OJ&A does not consider these institutions or their directors,
curators, and administrators to be objective purveyors of truth capable
of providing the knowledge necessary to reach the domain of liberatory
consciousness. Lying dormant in many of these museum typologies, tucked
away under glassine or on shelves of temperature-controlled cabinets,
are objects that can, if put to good use, serve as potent texts. When
read in the proper light, they have the abiliity to awaken the pineal
gland, shattering some of the most powerful gates of the slave matrix
into tiny splinters.

OJ&A is not a fetishistic lover of
these texts, for they have no intrinsic power.

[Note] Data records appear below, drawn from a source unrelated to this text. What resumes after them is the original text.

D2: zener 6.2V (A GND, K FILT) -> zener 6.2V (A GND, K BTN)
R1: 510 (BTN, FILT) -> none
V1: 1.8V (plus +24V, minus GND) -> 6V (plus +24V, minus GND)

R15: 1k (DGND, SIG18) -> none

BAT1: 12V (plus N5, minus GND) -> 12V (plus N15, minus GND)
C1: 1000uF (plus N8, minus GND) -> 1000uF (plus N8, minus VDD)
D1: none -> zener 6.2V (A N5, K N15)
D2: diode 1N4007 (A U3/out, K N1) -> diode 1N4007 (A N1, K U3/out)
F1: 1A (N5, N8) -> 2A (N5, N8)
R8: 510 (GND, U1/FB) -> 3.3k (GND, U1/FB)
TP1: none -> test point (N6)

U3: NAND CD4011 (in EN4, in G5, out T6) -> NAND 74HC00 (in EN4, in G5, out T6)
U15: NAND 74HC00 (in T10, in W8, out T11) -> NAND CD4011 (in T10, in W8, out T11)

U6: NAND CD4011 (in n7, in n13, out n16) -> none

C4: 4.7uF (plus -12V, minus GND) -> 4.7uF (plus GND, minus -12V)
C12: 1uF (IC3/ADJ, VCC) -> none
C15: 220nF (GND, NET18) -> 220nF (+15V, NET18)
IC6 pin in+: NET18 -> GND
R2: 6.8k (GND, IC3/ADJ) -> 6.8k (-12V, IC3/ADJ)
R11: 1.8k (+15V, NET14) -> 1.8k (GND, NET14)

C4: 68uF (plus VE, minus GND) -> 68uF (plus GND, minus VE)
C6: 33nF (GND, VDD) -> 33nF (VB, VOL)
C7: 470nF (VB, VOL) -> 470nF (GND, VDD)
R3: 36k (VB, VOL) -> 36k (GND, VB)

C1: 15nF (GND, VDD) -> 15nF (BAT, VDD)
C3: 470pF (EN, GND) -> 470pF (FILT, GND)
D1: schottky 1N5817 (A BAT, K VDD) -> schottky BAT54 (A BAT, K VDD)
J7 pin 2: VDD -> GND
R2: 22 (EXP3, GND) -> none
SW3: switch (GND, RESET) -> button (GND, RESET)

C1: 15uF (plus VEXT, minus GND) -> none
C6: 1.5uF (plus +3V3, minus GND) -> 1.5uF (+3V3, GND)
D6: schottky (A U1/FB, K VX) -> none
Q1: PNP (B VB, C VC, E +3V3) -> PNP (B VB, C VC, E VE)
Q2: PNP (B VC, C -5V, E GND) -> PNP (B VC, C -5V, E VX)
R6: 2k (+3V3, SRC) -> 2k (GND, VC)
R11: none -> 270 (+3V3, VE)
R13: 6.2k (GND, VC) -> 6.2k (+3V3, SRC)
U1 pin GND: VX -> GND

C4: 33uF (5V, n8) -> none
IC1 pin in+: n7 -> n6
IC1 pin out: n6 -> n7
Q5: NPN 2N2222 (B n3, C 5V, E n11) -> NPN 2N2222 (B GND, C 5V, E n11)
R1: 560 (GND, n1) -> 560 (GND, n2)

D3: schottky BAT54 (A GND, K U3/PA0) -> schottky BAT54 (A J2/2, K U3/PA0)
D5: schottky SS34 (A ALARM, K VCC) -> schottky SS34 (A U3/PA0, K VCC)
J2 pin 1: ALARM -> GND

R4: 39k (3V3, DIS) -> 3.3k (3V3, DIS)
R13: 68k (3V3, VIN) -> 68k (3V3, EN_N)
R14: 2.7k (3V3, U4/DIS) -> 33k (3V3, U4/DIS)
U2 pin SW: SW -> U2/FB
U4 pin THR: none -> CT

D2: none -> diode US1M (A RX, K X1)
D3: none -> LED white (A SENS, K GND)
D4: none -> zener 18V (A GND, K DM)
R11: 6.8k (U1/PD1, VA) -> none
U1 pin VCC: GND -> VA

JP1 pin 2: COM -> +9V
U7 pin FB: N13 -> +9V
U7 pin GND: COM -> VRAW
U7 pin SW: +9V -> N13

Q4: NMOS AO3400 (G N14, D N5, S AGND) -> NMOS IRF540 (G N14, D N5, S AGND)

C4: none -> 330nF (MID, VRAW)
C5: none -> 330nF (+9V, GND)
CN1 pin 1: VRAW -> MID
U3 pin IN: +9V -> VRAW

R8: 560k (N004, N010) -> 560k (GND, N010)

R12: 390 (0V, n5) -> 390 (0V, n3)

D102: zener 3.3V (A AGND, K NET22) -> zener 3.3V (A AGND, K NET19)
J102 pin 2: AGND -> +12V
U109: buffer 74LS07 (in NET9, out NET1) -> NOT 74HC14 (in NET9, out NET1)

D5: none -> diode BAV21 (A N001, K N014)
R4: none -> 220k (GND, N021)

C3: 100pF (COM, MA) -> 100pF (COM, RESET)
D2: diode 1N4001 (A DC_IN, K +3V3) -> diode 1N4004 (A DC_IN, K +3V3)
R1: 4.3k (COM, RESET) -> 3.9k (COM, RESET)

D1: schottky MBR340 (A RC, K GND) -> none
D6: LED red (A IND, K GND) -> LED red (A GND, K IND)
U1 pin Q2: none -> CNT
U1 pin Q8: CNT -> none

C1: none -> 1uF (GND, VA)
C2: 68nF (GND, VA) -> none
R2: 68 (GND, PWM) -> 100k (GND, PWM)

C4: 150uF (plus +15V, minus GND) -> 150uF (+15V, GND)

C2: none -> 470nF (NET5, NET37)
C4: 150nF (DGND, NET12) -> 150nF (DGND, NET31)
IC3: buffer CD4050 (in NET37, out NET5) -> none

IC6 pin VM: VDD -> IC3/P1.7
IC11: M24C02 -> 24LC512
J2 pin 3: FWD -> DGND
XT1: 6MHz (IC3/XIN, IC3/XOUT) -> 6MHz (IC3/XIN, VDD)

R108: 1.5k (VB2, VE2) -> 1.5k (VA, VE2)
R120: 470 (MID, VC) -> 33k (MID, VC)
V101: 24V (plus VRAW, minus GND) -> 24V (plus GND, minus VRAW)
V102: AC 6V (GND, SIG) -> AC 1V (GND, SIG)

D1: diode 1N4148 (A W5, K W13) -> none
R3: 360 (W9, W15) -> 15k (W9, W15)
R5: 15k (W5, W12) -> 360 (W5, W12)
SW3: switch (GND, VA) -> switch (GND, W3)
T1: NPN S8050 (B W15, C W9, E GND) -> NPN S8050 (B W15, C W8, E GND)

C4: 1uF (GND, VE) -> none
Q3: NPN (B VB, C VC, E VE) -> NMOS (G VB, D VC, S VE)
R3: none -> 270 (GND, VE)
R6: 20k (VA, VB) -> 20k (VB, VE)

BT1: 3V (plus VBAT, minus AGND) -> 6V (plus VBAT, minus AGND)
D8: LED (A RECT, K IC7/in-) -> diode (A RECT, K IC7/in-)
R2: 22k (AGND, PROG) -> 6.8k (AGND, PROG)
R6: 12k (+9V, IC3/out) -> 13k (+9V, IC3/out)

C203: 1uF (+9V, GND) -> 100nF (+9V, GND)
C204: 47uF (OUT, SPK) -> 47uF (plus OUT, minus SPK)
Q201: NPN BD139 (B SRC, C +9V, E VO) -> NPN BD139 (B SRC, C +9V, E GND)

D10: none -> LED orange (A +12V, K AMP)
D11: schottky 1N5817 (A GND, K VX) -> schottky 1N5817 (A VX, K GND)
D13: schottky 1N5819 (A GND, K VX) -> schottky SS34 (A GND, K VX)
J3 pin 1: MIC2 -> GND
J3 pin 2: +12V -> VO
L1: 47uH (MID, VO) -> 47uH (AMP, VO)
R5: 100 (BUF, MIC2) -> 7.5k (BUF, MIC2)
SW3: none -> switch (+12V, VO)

In order to yield power,
these texts must be engaged with a methodology that seeks to coax out,
from beneath their very pores, bits of knowledge that can move one into
brighter states of mind. Consider, for example, an old pedagogical
tradition explicated in some of the earliest narratives of captives. As
explained by scholar John Ernest, "The task of the early historians was
to write not a continuous narrative but rather a story of disruption,
of fragmentation, so as to identify the contours of a story beyond the
reach of representation." Ernest also refers to this tradition as a
meta-history involved with teaching its audience "to become active
readers of history." Similarly, with this project OJ&A seeks to
promote amongst its followers critical, creative, and expansive
readings of his-story.

This project may be seen as a free-form
improvisation with the ideologies and goals of Black liberation
movements that preceded us. Many of the objects and works of art housed
by this institution were collected in that moment, wrapped up, then
laid to rest. Important histories boxed, catalogued, and hidden from
us. However, monuments to Dr. Martin Luther King Jr. exist. That
history is allowed to remain, and is even celebrated, for there is no
threat of violence associated with his legacy except the beatings,
imprisonment, an murder he suffered. But what about the rest of it?
Where are the monuments to those blessed ones who struggled and fought
"by any means necessary." Well, this exhibition becomes a modest
monument. A repositioning of sorts. We will step into spaces that do
not belong to us and command those spaces. Building tiny pockets of
resistance along our journey. The most important aspect of this action
is "our" reworking of the meanings of these formerly obedient objects
so that they switch sides, re-establishing allegiances and polities.
Polyrhythmic Mumuye insurrections in the west wing African Antiquities
, creating galleries overrun by field sculptures, witnessing and
testifying in the spirit. Unhh!!!*

This will begin new research
into our histories, learning lessons from below, or rather new points
of emission from which to redefine he trajectory, expanding the
definition of ourselves until no definition is useful. Not urban, not
proud, not black or beautiful, only that which is.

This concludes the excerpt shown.